Автор как герой: личность и литературная традиция у Булгакова, Пастернака и Набокова

Тынянов и Лукач, как и Эйхенбаум и другие авторы того времени, были согласны с тезисом о том, что жанр романа охватывает, обобщает или синтезирует реальность[8]. Однако в описаниях собственно механизма эволюции литературной их позиции расходятся. В конце 1920-х годов Тынянов разработал сложную модель эволюции, в которой литература рассматривалась как динамическая система. Лукач, приняв марксизм, стал полагаться на детерминистскую модель «базиса и надстройки», хотя его трактовка эволюции литературы была более психологически проницательной, чем у многих других советских марксистов[9]. Эйхенбаум, судя по его работам о Толстом, двигался в своем понимании литературной эволюции от ранней, более механистической и формалистской концепции к поздней, более изменчивой и биографической концепции литературных изменений.
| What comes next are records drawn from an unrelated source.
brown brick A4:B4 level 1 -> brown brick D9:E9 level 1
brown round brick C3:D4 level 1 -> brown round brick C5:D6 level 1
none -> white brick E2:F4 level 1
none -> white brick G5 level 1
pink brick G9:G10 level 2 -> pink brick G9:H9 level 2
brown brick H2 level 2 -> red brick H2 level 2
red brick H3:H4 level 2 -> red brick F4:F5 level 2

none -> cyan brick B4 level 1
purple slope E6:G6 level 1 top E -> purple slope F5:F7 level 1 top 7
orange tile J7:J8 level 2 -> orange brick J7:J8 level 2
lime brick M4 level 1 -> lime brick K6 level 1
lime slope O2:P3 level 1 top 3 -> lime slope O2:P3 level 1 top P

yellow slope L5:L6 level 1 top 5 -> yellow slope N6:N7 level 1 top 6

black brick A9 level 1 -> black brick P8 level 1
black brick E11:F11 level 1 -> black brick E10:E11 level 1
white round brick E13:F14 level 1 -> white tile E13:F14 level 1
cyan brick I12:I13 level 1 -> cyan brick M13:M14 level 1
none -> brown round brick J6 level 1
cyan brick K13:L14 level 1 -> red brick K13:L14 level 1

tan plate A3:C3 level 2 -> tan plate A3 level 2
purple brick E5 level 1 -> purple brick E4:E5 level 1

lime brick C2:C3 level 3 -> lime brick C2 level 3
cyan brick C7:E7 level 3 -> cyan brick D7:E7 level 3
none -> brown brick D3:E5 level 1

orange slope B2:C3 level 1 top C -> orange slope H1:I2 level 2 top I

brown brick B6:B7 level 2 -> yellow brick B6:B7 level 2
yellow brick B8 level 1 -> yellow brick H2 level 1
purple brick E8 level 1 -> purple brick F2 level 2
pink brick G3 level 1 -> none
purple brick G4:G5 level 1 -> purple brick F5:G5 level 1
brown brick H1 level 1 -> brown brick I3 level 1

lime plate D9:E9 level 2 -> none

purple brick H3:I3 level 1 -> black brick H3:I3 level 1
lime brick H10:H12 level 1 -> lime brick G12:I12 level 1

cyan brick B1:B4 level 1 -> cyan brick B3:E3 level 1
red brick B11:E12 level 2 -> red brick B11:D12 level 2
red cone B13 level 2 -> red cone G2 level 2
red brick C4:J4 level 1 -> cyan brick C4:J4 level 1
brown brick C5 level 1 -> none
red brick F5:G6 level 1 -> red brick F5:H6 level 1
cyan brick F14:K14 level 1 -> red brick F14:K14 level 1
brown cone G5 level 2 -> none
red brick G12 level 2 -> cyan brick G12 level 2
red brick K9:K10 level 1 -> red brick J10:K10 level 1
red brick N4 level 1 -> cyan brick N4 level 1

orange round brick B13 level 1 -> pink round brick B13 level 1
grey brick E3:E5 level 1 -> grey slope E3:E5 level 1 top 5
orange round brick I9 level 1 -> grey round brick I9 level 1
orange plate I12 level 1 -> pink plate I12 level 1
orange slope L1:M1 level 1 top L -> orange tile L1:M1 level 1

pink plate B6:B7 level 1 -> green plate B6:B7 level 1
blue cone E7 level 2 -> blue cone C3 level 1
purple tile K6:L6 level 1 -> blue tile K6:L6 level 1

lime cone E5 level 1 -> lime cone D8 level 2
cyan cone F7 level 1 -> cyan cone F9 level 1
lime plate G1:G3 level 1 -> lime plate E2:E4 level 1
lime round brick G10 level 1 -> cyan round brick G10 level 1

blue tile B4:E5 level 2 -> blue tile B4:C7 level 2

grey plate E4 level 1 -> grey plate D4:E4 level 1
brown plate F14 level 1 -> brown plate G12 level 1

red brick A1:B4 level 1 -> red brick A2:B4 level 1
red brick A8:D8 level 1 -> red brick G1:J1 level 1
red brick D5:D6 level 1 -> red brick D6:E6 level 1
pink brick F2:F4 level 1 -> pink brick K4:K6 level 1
Есть ли у поэтов целостное «Я»?

По странному совпадению два известнейших поэта XX века в одном и том же году «пели отходную» жанру романа. В эссе «Улисс, порядок и миф» (1923) Т. С. Элиот объявил, что «использование г-ном Джойсом параллели с “Одиссеей”… имеет ценность научного открытия» [Элиот 1988: 228], и это делает «Улисс» чем-то отличным от романа: «романная форма больше не работает; ибо роман не был формой, он был просто выражением века, не утратившего еще своих собственных форм настолько, чтобы появилась нужда вводить его в какие-то рамки» [Элиот 1988: 228]. Остается только гадать, предпочитал ли сам Элиот более строгие, ограниченные определенными «рамками» жанры?